“This is obviously one of the largest stocks in the market and as the technical expression goes, it acts well,” Carter Worth said Friday on CNBC’s “Options Action.” Home Depot is up more than 10 percent year to date and is the third best-performing stock in the Dow Jones industrial average during that period.
Looking at a one-year chart of Home Depot compared to the consumer discretionary sector and S&P 500 index, Worth, head of technical analysis at Cornerstone Macro, noted the stock’s relative outperformance. “Home Depot has been up 8 out of the last 10 months compared to the market.” Shares of the retailer have risen more than 25 percent in the last 12 months while the S&P 500 is down more than 1 percent and the consumer discretionary sector is up 11.5 percent in the same period.
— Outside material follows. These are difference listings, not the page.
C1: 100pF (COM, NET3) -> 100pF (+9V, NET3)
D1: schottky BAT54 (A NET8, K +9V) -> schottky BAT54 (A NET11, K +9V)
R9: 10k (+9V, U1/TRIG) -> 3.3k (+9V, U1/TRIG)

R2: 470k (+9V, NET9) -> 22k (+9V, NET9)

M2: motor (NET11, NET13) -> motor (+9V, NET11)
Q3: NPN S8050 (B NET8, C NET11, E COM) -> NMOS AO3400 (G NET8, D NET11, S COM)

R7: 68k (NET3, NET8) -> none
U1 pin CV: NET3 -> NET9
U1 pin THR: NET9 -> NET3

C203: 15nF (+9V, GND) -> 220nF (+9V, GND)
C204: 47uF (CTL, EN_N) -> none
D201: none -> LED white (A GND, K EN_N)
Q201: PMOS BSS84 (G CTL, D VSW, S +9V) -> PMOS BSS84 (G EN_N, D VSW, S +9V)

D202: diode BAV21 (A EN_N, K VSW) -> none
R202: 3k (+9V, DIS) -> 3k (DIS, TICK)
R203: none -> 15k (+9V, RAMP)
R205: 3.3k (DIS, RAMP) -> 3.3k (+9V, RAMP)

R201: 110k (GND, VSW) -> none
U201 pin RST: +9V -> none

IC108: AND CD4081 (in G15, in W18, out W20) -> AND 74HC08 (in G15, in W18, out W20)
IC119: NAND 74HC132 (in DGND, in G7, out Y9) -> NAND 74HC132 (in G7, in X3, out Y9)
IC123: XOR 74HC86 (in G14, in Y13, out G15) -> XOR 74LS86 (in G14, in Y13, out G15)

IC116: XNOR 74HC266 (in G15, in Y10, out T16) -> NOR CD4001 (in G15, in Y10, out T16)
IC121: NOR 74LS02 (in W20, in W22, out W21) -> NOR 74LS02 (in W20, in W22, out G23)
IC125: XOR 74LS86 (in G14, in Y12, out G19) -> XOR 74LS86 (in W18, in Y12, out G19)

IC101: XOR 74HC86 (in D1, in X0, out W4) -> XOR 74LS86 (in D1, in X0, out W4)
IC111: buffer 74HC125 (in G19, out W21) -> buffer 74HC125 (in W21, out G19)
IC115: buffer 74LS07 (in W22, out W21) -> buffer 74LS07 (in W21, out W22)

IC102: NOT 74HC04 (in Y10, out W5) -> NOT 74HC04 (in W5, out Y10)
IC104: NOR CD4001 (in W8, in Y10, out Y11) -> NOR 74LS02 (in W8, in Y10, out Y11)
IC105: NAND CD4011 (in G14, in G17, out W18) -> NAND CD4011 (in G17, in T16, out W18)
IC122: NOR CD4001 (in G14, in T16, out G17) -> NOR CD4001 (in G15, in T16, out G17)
But perhaps most important to Worth is the stock’s inverse correlation to the U.S. 10-Year Treasury yield. “The torque starts as there was more and more easing from the Federal Reserve,” said Worth. “If you take a look at where QE3 started, that’s exactly where Home Depot really started to explode.” The third round of quantitative easing began in September 2012, and since then Home Depot has rallied 104 percent.
“We learned [Thursday] that the Fed isn’t moving,” said Worth. “We view this as an opportunity to stick with a winner,” he added. “Home Depot is going higher. Buy it.”